No fui su amigo íntimo ni su mejor amigo, pero su amigo sí. Y alguna
vez tuvimos el sueño común de ser grandes poetas. Tal vez mantuvimos un poco de
sana rivalidad literaria, natural entre poetas de una misma generación. Yo a
Adrián lo quise y lo respeté, y sé que él a mí también. Y eso me basta para
honrar su memoria. Que algún resentido escritor frustrado pretenda hoy cebarse
sobre el cadáver todavía tibio del poeta, no va a borrar esa realidad.

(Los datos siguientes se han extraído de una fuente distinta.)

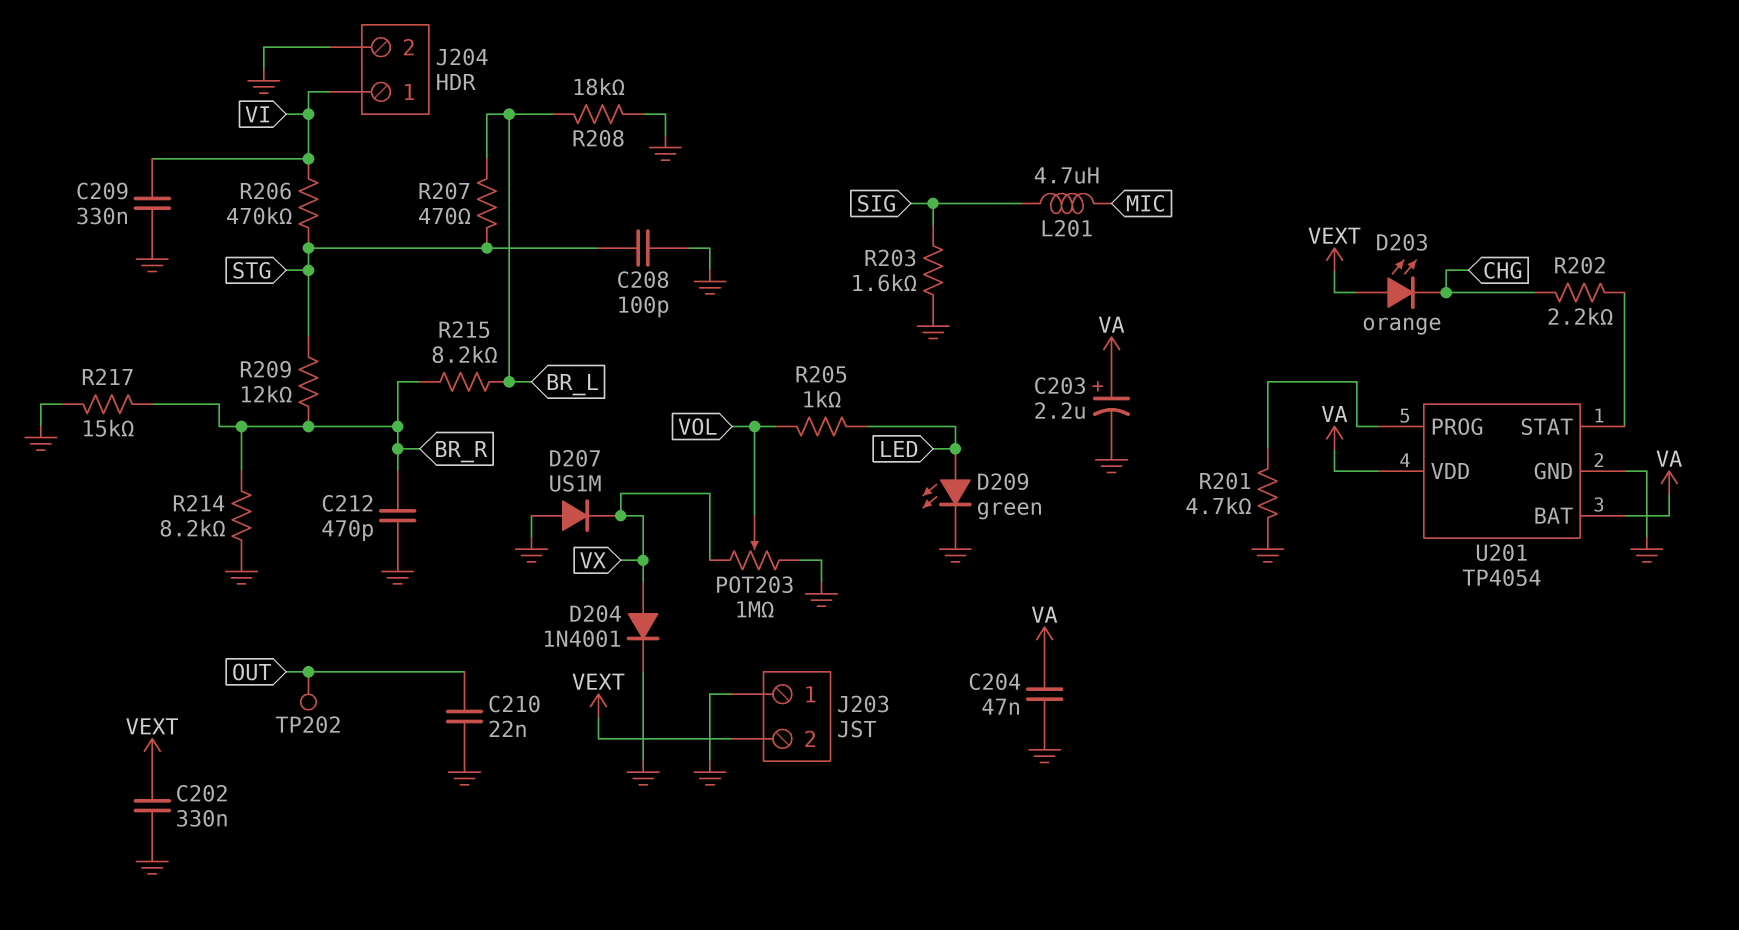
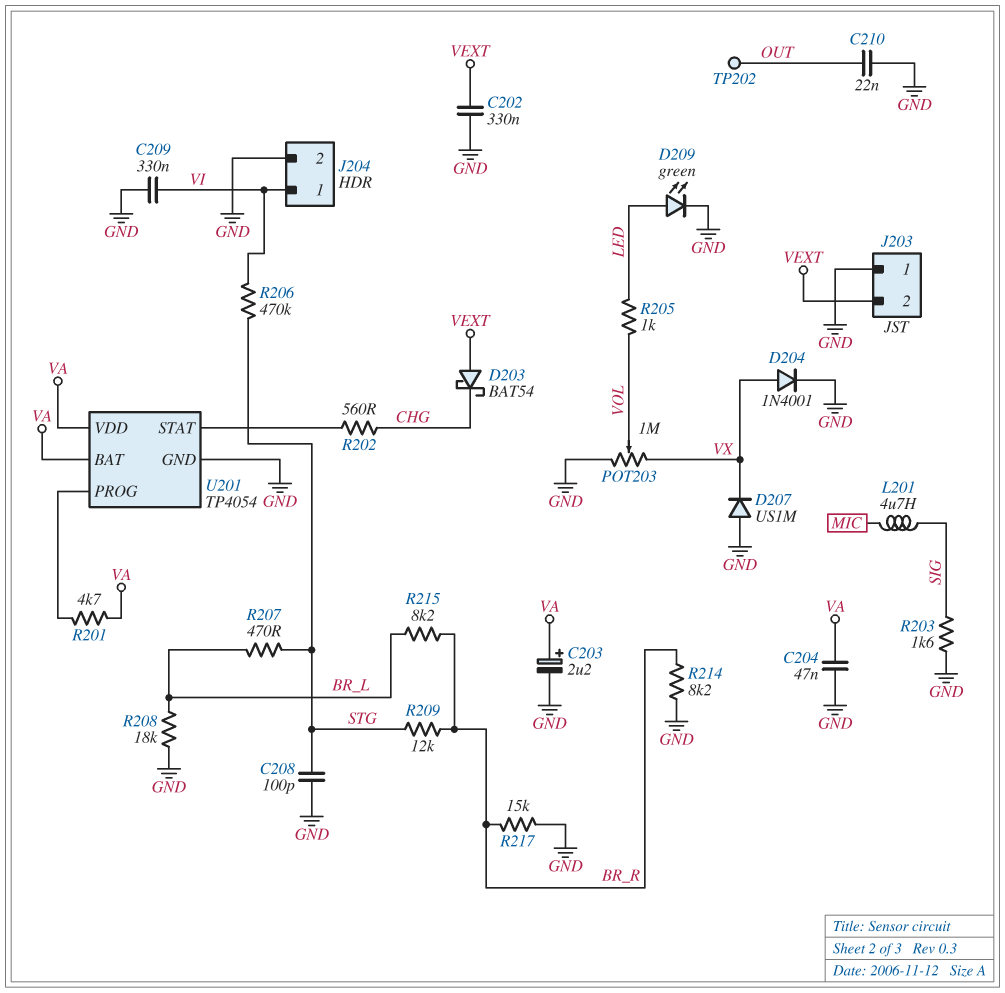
C212: 470pF (BR_R, GND) -> none
D203: LED orange (A VEXT, K CHG) -> schottky BAT54 (A VEXT, K CHG)
R201: 4.7k (GND, U201/PROG) -> 4.7k (U201/PROG, VA)
R202: 2.2k (CHG, U201/STAT) -> 560 (CHG, U201/STAT)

Allá el
mediocre que irrespeta su memoria, porque nunca vivió una “fiesta poética
innombrable” como la que hemos vivido nosotros los poetas, los que creemos de
verdad en la literatura. Allá él, que no puede dar un testimonio suyo con
Adrián Javier como lo he dado yo. Allá ése. El tiempo, que no yo, lo pondrá en
su justo lugar, el reservado a los cobardes y manipuladores.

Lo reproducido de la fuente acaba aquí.